Mais le Chinois, qui ne paraît pas avoir un grand amour pour ses semblables, semble adorer les petites bêtes. Ainsi la sauterelle a sa saison, du printemps jusqu'au mois d'août, et se vend en quantité sous trois espèces: la verte, à la tarière recourbée; une autre très noire, comme notre grillon des champs, et une troisième à forme ordinaire, mais très petite, de pas plus de 1 centimètre de longueur. Les unes et les autres sont mises isolées, dans de petites boîtes de bois, de corne ou d'ivoire, les plus communes dans de minuscules paniers faits de quelques brins de feuilles de bambou tressées.
Singulier peuple dont le cœur est aussi dur que la pierre, qui est insensible aux misères et aux souffrances humaines, qui regarde couper le cou d'un condamné avec la même indifférence que nous apporterions à voir trancher la tête d'un pavot, et se prend d'un extraordinaire amour pour de petites bêtes, petits oiseaux, minuscules poissons, imperceptibles sauterelles!

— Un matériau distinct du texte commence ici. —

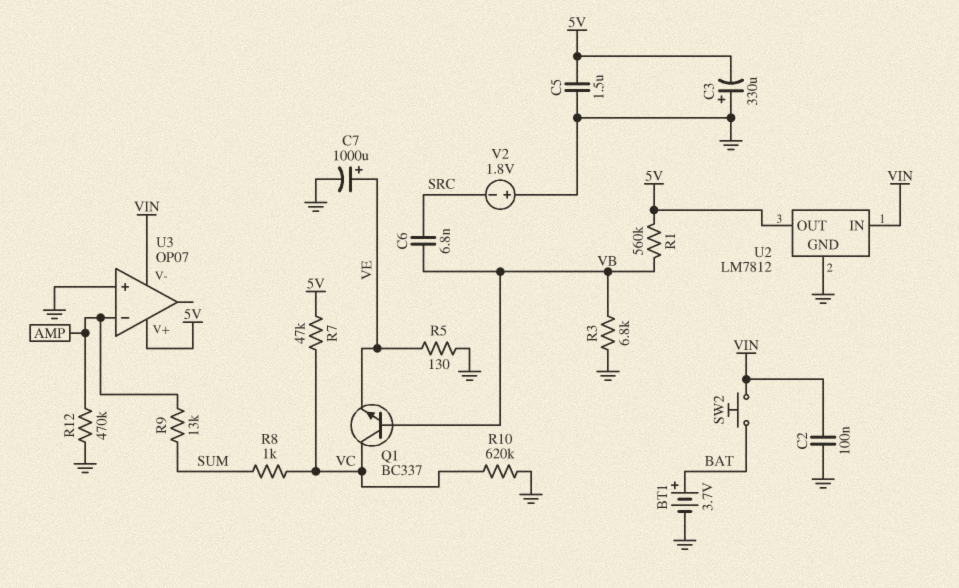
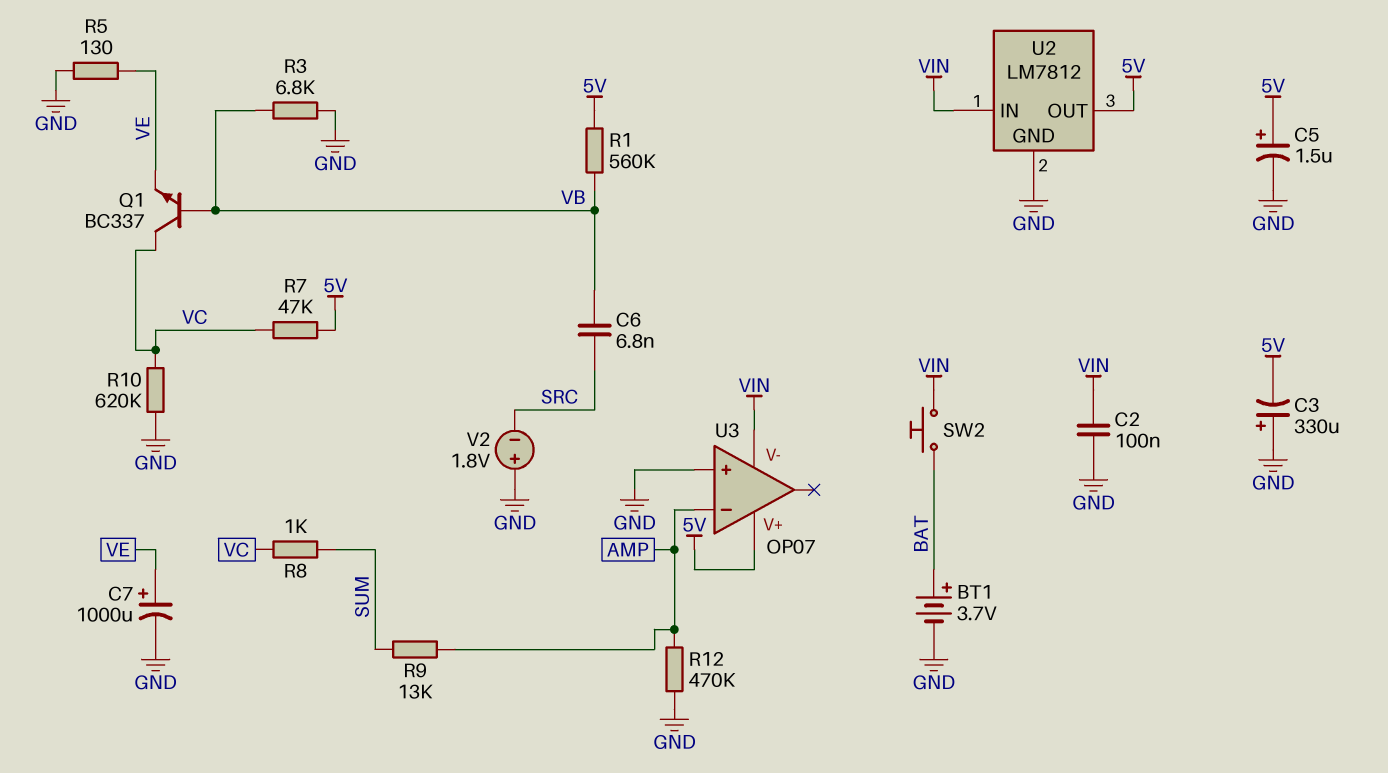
C5: 1.5uF (5V, GND) -> 1.5uF (plus 5V, minus GND)

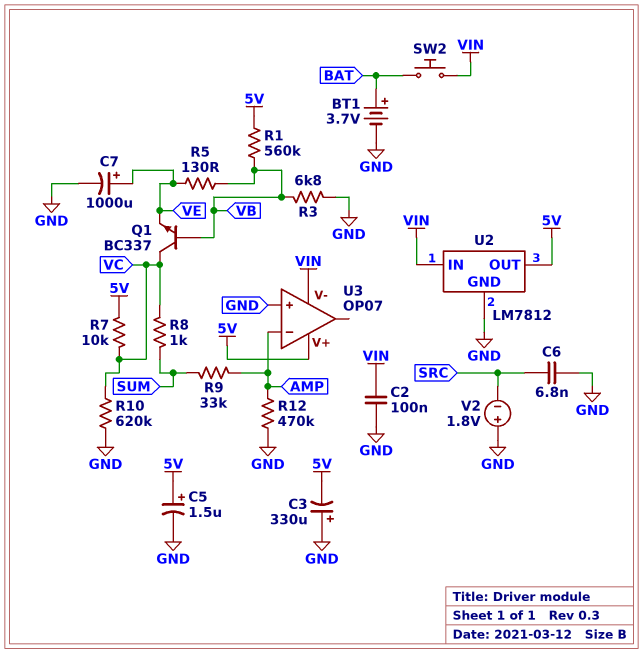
C6: 6.8nF (SRC, VB) -> 6.8nF (GND, SRC)
R5: 130 (GND, VE) -> 130 (VB, VE)
R7: 47k (5V, VC) -> 10k (5V, VC)
R9: 13k (AMP, SUM) -> 33k (AMP, SUM)

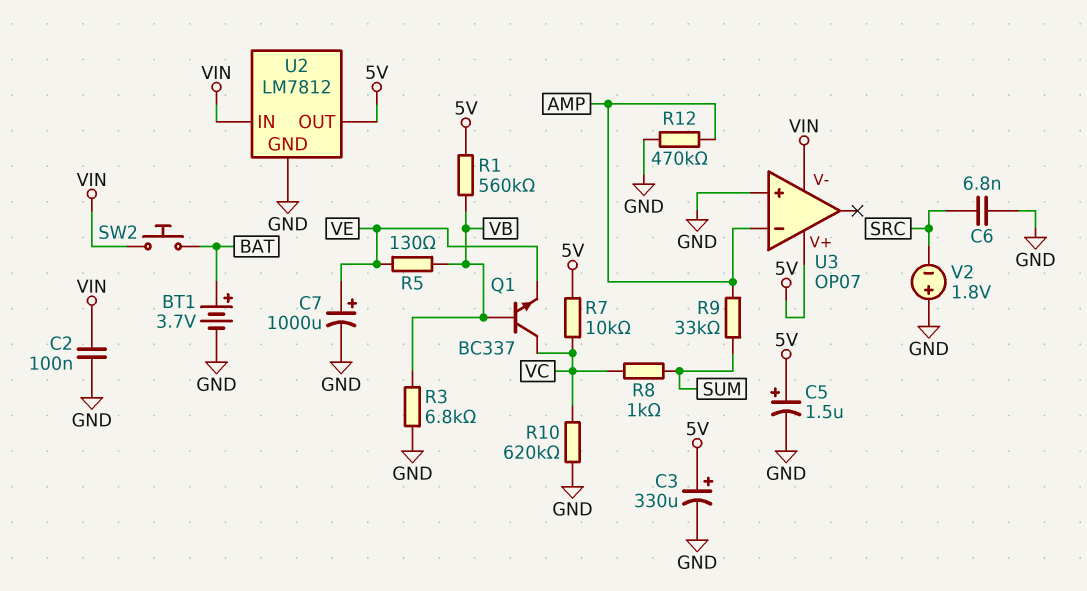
C3: 330uF (plus GND, minus 5V) -> 330uF (plus 5V, minus GND)

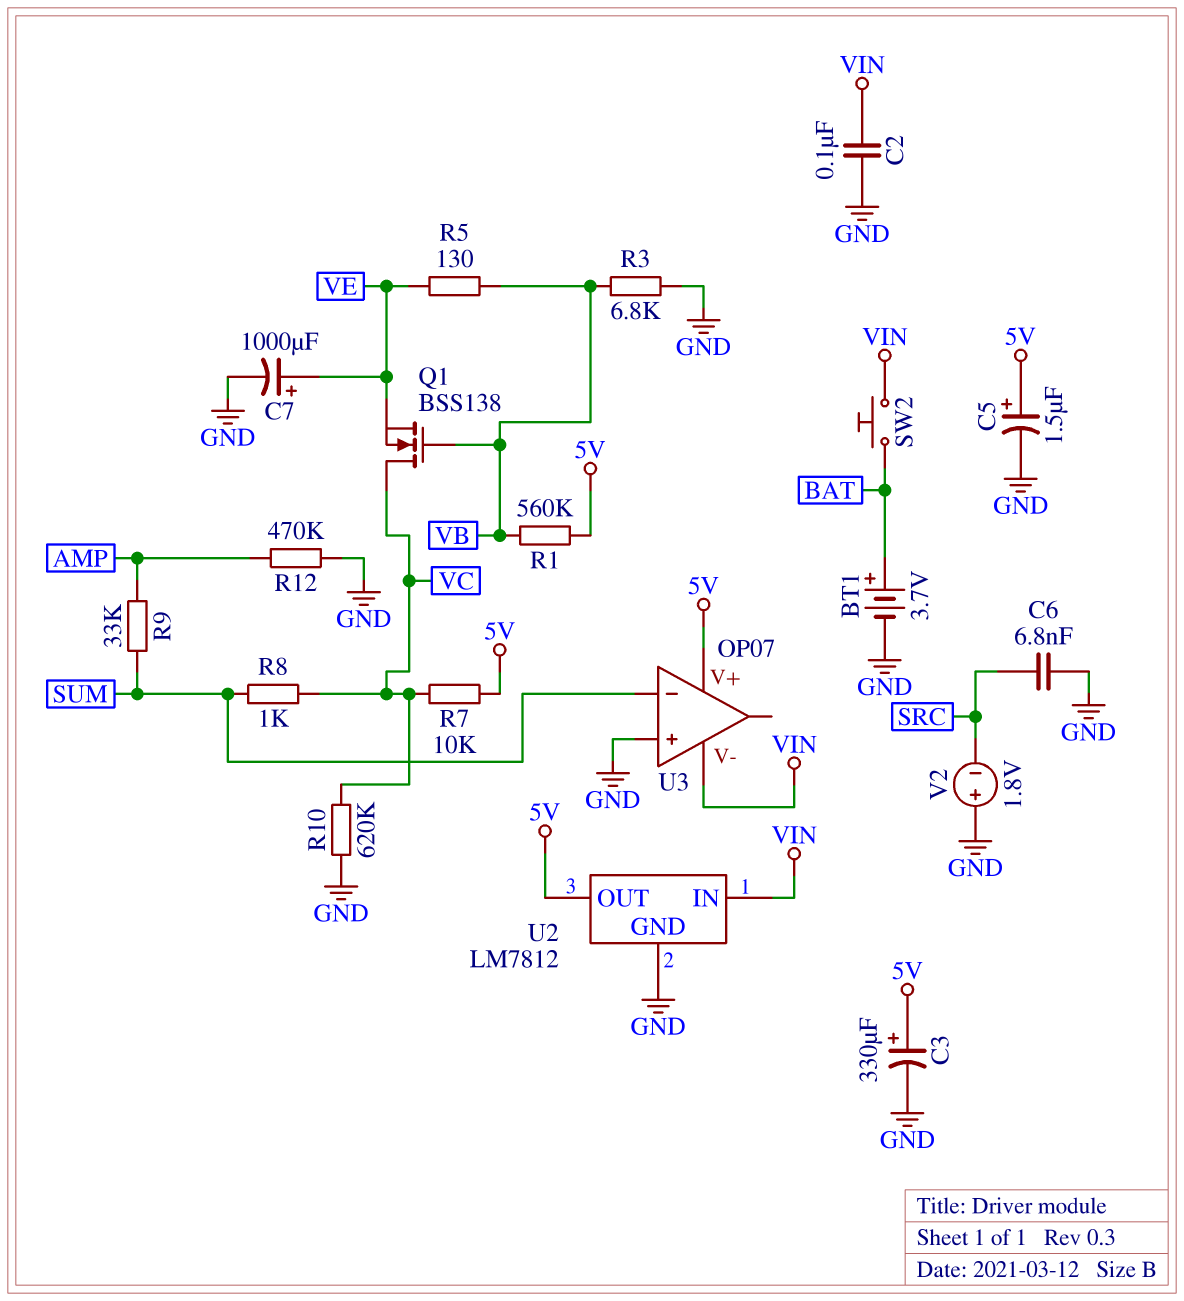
Q1: NPN BC337 (B VB, C VC, E VE) -> NMOS BSS138 (G VB, D VC, S VE)
U3 pin in-: AMP -> SUM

Les restaurants en plein vent sont partout: quelques bancs, ignoblement sales, sur lesquels s'étale une vaisselle extraordinaire d'usure, des soucoupes, des baguettes de bois et des plats pleins de mixtures diverses, salades qui défient toute description. Il y a cependant une sorte de vermicelle épais, qui aurait bon aspect dans un autre milieu et dont le Chinois semble friand, car on en voit beaucoup. Quelque chose me gâte mon tableau rapide, et je le passerais volontiers s'il ne donnait pas, dans ce milieu inchangé depuis des siècles, une note drôle, et si un voyageur ne devait, avant tout, avoir souci de la vérité: c'est le phonographe. J'en ai vu deux, sur un trépied, au milieu de la voie et de la foule, avec, à chacun, des Chinois déguenillés, écoutant aux cornets de caoutchouc je ne sais quoi, peut-être quelque chanson chinoise des petites chanteuses de Fou-tchéou-road de la Concession internationale,—le quartier joyeux de Shanghaï. C'est la seule intrusion moderne que l'on puisse trouver, d'ailleurs, dans une visite rapide. Les dentistes, comme partout, étalent des monceaux de molaires et d'incisives. Les débitants de bonne aventure, en boutique ou sous une simple toile tendue sut quatre pieux, sont nombreux et ne montrent, avec leurs enseignes à caractères hiéroglyphiques, que des bandes de papier couvert d'écriture et des cartes du ciel chinois.